I know people who pop out a kid the way they’d buy an accessory — to continue the bloodline, because it’s good politics, or because it’s a minime to cultivate. There are just as many selfish reasons to have a child as there are selfish reasons to not have a child. When it comes to having kids, I can deal with the opinions of most people, because I don’t give a shit about most people’s opinions. However, it’s a bit more difficult to handle family and friends once my thoughts are revealed. People don’t ask you, “Are you thinking of children?” when you’re in a committed relationship. They ask you, “When are you having children?” My friend Nancy has a great retort to this intrusive, presumptuous question. “When I become bored with my life, I’ll think about it.”

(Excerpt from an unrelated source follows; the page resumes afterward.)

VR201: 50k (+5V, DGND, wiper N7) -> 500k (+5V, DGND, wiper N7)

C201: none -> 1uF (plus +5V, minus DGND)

Some women envision themselves as mothers; they identify with the word, and they find it fulfilling to restructure their lives in order to nurture another human being. This is a wonderful thing. Admirable. Respectable, even. It’s not me, though. I accept the truth that I will never measure up to the category my sisters have entered as “givers of grandchildren.” Prior to babies, I was the one in the family to get tattoos, the one to get my tongue pierced (which I kept for seven years, until it got too trendy), the one to live for more than six months in a different city, the one to live alone. And now it looks as if I will be the one who will not settle down, get married, move to suburbia, and start a family.

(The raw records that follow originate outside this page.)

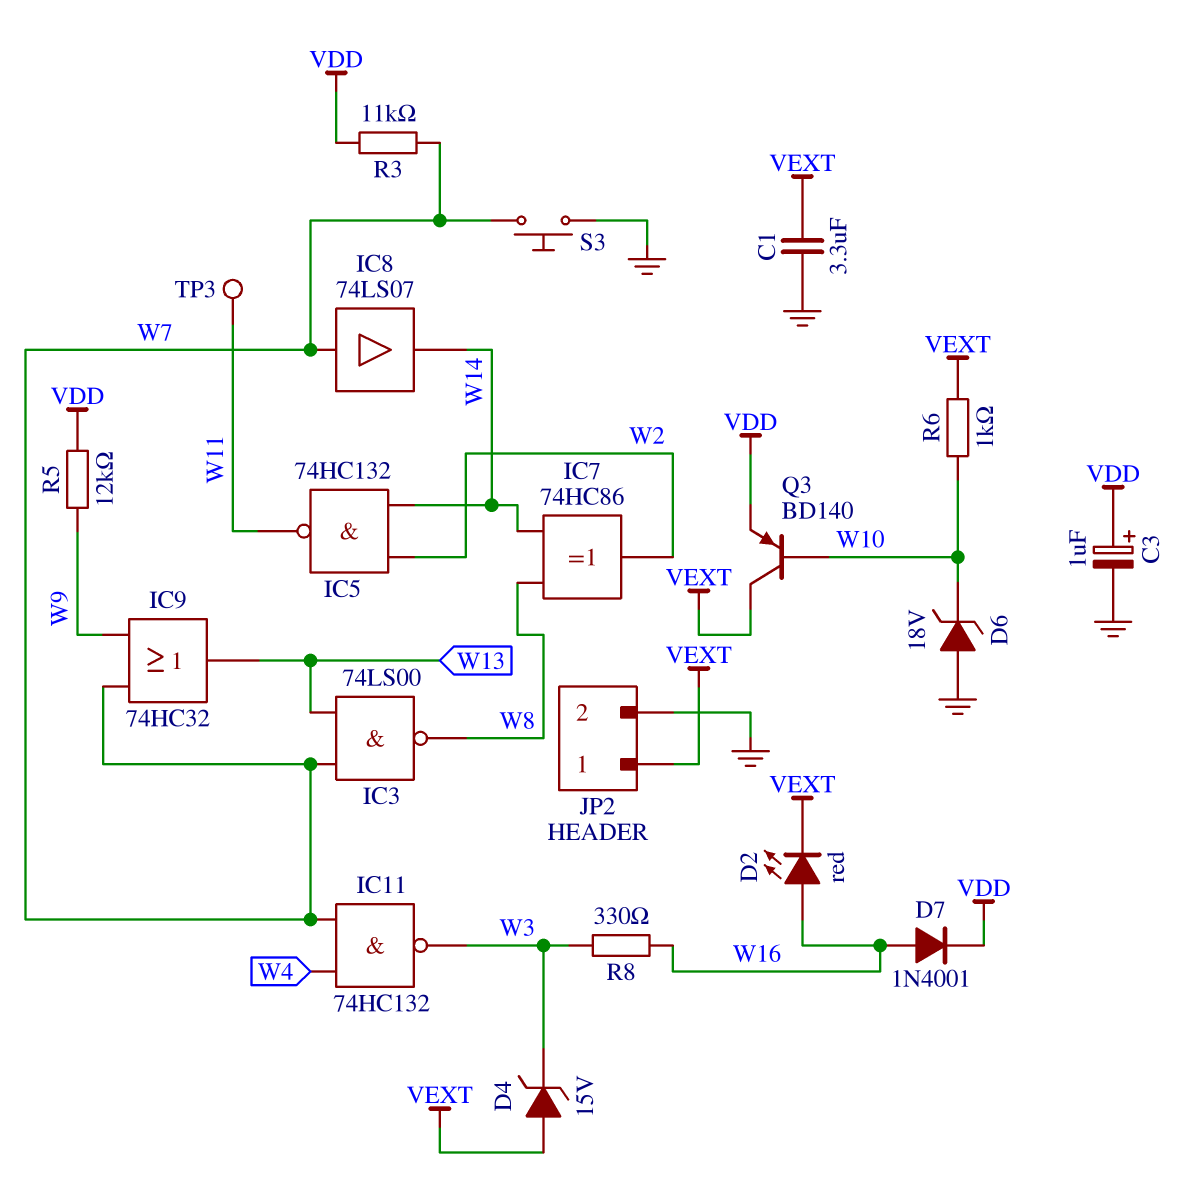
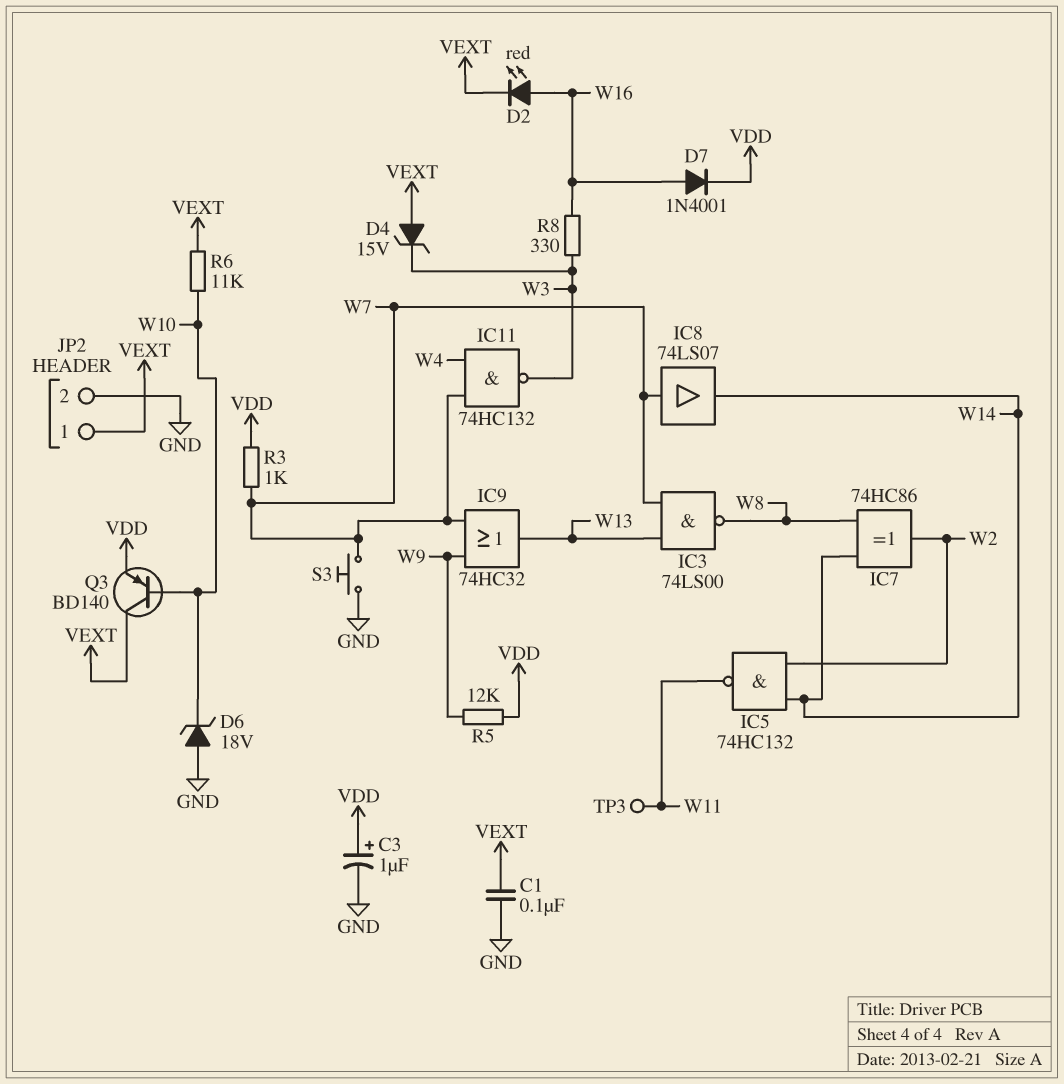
C1: 3.3uF (GND, VEXT) -> 100nF (GND, VEXT)
R3: 11k (VDD, W7) -> 1k (VDD, W7)
R6: 1k (VEXT, W10) -> 11k (VEXT, W10)

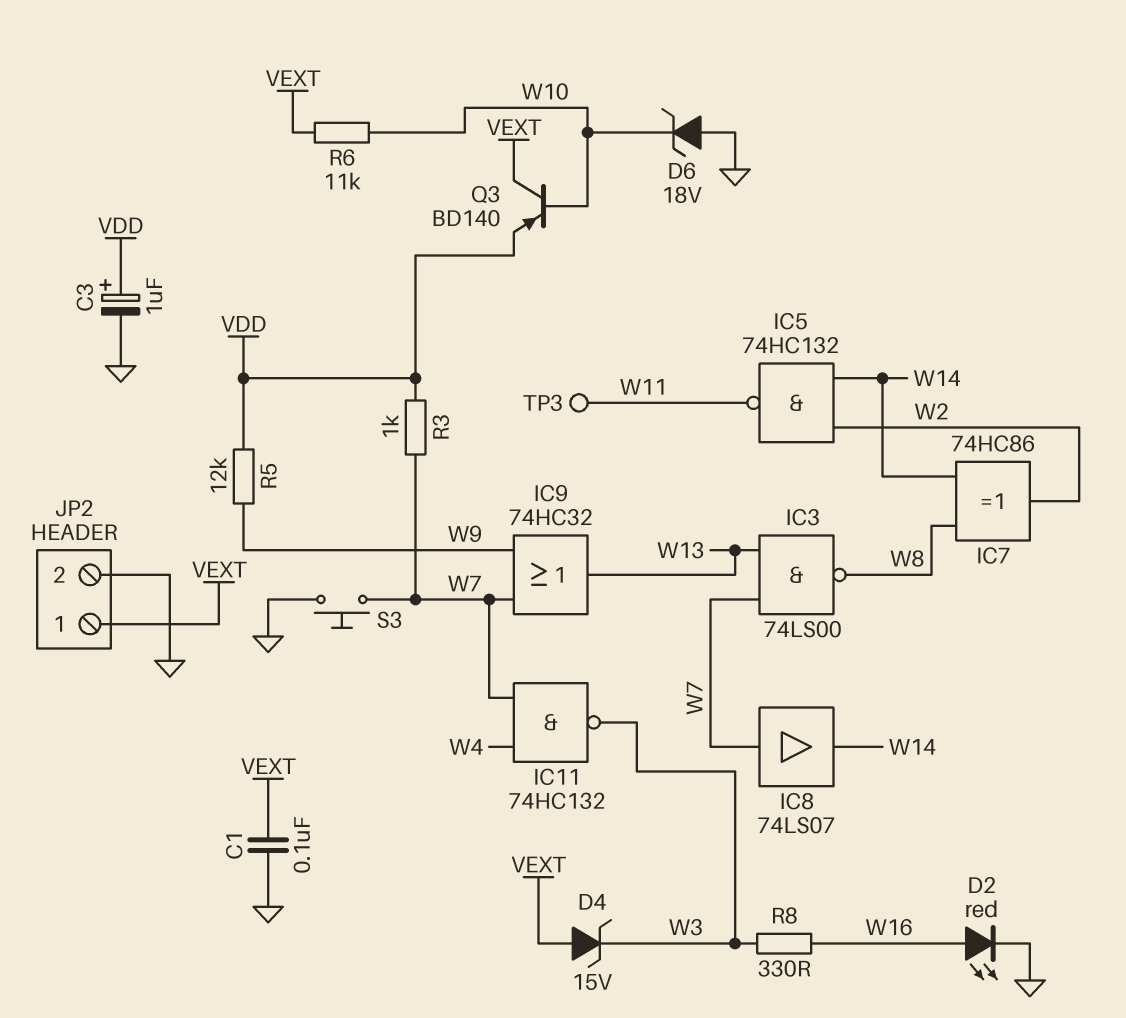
D2: LED red (A W16, K VEXT) -> LED red (A W16, K GND)
D7: diode 1N4001 (A W16, K VDD) -> none

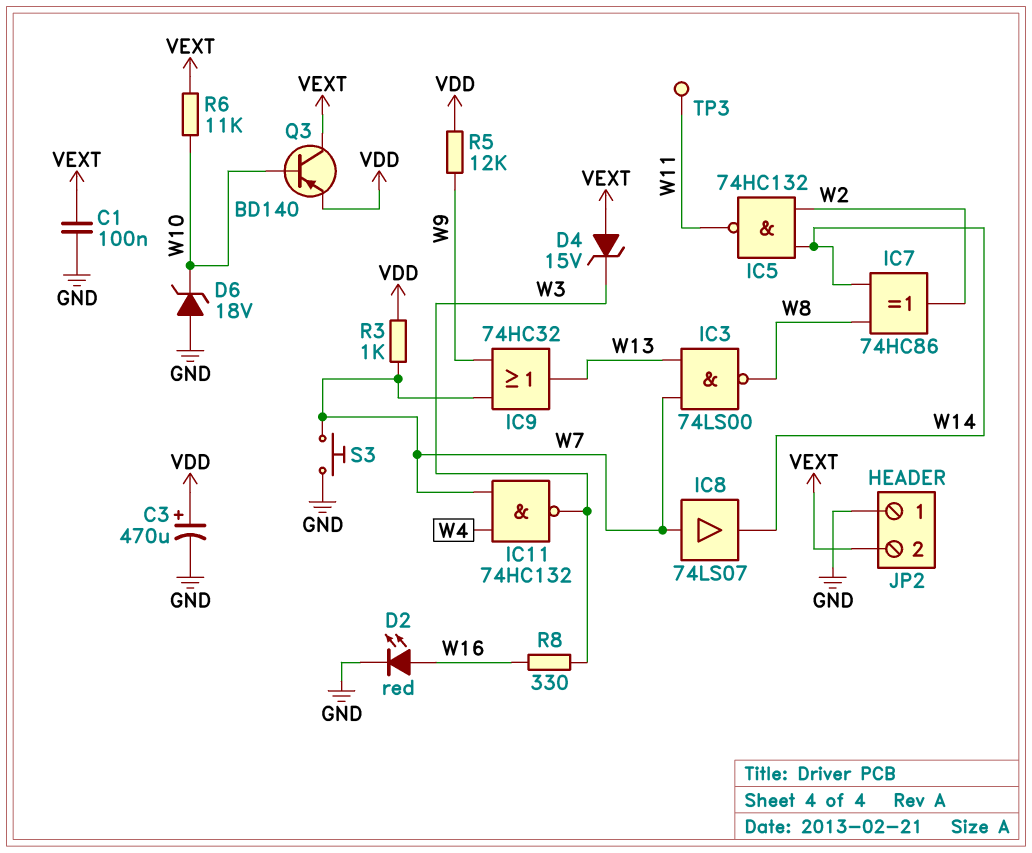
C3: 1uF (plus VDD, minus GND) -> 470uF (plus VDD, minus GND)
JP2 pin 1: VEXT -> GND
JP2 pin 2: GND -> VEXT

The impact of my decision is softened knowing I will get to experience, via my sisters, many of the wonders child-rearing has to offer. Though the adventures and follies of parenthood will be muted for me, I am satisfied to lessen the intensity of the joy and the pain, as one might lessen the magnitude of manic or depressive episodes with Paxil. Perhaps I’m intent on maintaining my black sheep status. But it could be possible that I know what makes me happy, and the things that make me happy are not the same things that make others happy. Years of introspection and self-questioning led me here — giddy with my own wishes and desires, driven to achieve my own goals, regardless of how they measure up to everyone else’s.
My thoughts return to yesterday, when I kissed my niece on her little clean- baby-smelling head, cherish- ing those moments shared with a genuine tabula rasa — after which I handed her back to her daddy, eager to get home to my books, my laptop, my lover, my life.